Enseignement du psaume. La Bible enseigne parfois comment les créatures témoignent de Dieu (Ps 19 ; Sg 13,1-9; Rm 1,19-25). Mais l’apport le plus original du psaume, c’est qu’ici l’homme s’attribue le rôle insigne de convier les créatures du ciel et de la terre à prendre part à la symphonie de l’univers, comme si elles étaient personnifiées. Nous sommes en présence d’une liturgie cosmique dont l’homme est le prêtre. Les limites spatiales craquent… L’idée de totalité domine nettement tout le psaume. On n’a qu’à penser à la liste des créatures qui représentent chacune un élément d’un ensemble plus vaste. Cette extension de la fonction laudative au cosmos tout entier oblige à redéfinir l’activité de prière comme telle. Il ne s’agit plus d’une démarche exclusive à l’humain, d’une espèce d’élévation de l’âme vers Dieu. Désormais, la prière inclut tout le créé ; on parle alors d’un dynamisme d’ouverture au monde entier. Le Ps 148 remet même en question la relation de l’homme avec le créé ou la nature. On touche à l’épineuse question de l’environnement ou de l’écologie.

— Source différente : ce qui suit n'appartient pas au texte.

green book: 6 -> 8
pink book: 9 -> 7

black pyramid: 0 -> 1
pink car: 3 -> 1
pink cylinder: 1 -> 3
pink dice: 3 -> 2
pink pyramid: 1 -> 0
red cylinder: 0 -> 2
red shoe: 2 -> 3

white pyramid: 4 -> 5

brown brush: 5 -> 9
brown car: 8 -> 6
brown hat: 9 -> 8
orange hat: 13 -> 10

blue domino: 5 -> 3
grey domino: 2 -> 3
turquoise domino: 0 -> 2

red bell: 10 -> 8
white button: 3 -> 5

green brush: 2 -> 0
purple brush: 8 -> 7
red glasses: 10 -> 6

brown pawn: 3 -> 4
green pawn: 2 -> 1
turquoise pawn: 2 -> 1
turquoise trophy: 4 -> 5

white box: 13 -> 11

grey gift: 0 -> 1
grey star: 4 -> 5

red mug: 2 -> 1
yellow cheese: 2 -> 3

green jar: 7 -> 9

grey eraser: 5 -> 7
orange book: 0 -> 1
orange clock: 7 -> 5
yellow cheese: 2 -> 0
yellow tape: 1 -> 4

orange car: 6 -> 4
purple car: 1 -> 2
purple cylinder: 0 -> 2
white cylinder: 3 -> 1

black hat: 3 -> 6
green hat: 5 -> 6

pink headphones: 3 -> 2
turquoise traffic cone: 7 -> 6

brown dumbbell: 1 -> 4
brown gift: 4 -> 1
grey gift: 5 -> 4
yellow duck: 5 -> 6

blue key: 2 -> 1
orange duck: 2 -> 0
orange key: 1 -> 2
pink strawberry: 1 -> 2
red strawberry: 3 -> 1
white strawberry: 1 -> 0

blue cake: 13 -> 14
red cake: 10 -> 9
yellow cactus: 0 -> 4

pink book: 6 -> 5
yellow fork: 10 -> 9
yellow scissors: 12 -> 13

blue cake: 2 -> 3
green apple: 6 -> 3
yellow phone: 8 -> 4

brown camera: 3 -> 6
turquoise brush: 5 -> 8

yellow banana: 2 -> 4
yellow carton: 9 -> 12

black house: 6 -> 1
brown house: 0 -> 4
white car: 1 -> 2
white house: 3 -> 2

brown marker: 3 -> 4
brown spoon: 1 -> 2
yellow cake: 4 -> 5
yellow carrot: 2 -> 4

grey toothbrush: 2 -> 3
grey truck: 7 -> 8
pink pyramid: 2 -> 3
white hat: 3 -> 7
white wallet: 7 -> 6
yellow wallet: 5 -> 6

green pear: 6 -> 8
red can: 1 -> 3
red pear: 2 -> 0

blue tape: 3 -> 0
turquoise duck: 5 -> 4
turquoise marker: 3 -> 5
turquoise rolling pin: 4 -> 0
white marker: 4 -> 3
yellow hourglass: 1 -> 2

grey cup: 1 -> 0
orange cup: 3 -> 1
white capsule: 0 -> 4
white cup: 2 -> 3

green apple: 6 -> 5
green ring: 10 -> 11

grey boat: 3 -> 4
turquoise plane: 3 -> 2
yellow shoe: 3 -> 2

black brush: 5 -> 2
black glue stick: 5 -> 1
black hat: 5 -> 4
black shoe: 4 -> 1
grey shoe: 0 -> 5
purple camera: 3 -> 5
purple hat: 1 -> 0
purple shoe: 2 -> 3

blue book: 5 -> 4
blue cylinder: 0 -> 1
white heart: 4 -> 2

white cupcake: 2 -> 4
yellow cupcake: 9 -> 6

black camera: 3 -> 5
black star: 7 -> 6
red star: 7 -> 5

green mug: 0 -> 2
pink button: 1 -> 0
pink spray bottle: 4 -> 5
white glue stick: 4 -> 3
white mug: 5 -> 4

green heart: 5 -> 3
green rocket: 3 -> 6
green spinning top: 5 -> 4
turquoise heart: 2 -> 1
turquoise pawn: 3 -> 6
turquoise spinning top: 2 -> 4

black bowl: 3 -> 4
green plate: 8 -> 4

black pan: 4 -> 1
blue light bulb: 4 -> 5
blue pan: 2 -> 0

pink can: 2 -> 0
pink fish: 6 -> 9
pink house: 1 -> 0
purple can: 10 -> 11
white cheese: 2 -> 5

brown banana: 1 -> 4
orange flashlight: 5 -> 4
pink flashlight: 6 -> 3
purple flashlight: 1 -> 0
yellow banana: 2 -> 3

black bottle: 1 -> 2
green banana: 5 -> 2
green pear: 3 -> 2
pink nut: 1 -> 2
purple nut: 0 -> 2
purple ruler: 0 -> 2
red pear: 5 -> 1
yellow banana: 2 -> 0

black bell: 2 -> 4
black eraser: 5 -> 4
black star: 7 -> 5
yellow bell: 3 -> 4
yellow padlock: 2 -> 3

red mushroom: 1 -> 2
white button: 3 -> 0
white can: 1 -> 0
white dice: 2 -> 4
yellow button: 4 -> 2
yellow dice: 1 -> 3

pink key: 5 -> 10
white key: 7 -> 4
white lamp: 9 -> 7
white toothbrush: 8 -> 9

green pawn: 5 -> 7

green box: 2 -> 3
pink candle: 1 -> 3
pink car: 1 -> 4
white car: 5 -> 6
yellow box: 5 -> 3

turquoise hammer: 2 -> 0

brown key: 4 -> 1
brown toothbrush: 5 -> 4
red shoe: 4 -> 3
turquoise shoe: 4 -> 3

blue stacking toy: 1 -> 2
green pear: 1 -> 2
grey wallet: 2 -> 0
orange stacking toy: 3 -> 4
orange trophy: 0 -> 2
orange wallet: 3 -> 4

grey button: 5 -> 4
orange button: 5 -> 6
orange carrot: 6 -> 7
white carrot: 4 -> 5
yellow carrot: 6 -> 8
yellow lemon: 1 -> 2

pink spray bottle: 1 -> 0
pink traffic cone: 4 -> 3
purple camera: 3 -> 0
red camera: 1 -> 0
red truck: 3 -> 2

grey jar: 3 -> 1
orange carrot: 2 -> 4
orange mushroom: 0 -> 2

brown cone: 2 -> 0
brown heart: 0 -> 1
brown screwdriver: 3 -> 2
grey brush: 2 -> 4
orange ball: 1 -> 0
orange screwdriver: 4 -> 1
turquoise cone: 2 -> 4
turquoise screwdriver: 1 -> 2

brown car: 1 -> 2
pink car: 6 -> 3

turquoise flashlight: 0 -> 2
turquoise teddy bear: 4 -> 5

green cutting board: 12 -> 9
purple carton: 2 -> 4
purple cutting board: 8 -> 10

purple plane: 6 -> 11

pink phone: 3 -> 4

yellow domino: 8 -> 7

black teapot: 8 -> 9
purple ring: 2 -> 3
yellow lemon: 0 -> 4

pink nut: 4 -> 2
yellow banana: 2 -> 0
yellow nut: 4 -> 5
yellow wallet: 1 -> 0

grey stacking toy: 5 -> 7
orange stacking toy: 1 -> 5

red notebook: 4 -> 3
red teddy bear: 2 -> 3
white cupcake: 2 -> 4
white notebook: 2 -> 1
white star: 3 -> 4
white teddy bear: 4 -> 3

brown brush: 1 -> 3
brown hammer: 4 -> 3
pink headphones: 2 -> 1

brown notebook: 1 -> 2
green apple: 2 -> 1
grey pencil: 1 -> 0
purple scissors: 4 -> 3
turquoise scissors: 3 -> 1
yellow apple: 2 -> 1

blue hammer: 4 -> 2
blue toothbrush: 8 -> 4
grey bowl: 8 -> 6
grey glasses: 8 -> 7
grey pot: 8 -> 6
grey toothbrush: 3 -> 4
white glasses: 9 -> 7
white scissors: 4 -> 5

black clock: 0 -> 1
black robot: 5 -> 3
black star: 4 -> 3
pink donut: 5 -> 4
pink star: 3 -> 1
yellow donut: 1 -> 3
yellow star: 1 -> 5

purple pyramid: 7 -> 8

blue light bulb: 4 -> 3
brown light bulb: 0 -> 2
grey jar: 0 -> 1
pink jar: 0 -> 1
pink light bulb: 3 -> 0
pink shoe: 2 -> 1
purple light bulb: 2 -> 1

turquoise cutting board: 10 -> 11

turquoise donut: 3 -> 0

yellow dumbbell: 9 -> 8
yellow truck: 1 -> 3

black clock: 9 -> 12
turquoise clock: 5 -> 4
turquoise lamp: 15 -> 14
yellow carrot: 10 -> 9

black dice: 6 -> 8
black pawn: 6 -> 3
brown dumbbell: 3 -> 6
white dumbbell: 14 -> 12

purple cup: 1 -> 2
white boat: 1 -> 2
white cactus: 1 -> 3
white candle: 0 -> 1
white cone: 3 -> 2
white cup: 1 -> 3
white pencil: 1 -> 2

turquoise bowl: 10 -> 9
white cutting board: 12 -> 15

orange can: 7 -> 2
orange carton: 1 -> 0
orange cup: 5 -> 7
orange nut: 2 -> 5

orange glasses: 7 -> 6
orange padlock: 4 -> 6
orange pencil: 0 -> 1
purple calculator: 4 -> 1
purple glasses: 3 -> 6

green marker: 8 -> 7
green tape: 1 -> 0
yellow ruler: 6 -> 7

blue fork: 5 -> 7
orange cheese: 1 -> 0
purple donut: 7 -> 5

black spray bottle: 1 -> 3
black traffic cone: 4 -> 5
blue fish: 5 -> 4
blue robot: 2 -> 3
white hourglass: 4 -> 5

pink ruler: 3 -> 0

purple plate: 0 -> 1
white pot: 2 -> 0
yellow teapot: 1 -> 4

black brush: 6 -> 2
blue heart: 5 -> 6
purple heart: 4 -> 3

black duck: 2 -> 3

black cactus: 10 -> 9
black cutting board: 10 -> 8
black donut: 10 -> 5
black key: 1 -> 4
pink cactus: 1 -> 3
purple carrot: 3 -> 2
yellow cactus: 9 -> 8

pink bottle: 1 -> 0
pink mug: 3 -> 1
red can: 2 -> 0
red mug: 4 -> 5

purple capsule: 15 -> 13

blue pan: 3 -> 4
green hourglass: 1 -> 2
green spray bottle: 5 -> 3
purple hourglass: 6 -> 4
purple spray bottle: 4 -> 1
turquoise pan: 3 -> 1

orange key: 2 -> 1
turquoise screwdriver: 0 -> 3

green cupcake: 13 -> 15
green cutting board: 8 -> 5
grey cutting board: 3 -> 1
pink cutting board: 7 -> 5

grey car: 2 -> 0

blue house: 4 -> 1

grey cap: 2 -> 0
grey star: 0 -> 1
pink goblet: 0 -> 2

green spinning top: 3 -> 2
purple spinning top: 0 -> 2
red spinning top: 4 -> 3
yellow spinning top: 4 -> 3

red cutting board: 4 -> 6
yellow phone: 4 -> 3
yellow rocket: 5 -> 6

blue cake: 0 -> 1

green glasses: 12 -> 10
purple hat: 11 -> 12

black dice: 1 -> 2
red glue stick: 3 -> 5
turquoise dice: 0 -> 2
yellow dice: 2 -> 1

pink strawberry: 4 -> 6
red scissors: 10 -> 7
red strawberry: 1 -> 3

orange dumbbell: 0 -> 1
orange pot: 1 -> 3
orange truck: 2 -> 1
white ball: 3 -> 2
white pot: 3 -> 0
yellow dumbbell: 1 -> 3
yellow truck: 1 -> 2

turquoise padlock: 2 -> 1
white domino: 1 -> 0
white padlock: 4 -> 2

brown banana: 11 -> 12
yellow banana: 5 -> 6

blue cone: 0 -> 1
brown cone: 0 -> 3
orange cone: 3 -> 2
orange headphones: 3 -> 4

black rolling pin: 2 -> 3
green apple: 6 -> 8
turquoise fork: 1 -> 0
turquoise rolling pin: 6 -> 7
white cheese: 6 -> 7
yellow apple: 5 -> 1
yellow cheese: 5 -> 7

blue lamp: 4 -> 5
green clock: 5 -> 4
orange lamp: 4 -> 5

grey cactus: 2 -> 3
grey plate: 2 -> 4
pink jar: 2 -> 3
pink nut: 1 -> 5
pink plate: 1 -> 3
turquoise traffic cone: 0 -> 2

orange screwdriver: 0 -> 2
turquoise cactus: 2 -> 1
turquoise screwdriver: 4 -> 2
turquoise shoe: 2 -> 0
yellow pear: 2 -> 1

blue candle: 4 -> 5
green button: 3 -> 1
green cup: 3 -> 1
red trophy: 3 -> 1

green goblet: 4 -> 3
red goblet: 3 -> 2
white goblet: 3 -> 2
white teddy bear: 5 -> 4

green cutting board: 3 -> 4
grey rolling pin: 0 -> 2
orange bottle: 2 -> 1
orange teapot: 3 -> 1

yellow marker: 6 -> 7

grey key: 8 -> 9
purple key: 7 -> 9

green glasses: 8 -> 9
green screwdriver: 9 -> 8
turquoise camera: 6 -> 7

Le psaume inviterait l’homme du 21e siècle à réviser sa vision d’un monde à dominer et à exploiter froidement, à la guise des forces économiques. Le Ps 148 préconise plutôt une vision du cosmos dans laquelle l’homme et les autres créatures vivent en interrelations mutuelles sous le regard de Dieu. Dans ce contexte, l’homme non seulement est un chantre qui prie « avec » le reste de l’univers, mais encore il anime cette prière, tel un chef d’orchestre. Il reste qu’il faut conjuguer cette conception des relations de l’homme avec le cosmos avec une autre conception représentée par Gn 1,26-28 ; 9,1-2 et le Ps 8, qui confie à l’homme un rôle d’intendance royale ou de gestion intelligente du créé. Dans un contexte comme le nôtre, marqué par une certaine exploitation abusive ou incontrôlée des ressources naturelles et par la prétention absolue de la technologie ou de la science dans sa domination de l’univers, la théologie du Ps 148 devient un appel puissant.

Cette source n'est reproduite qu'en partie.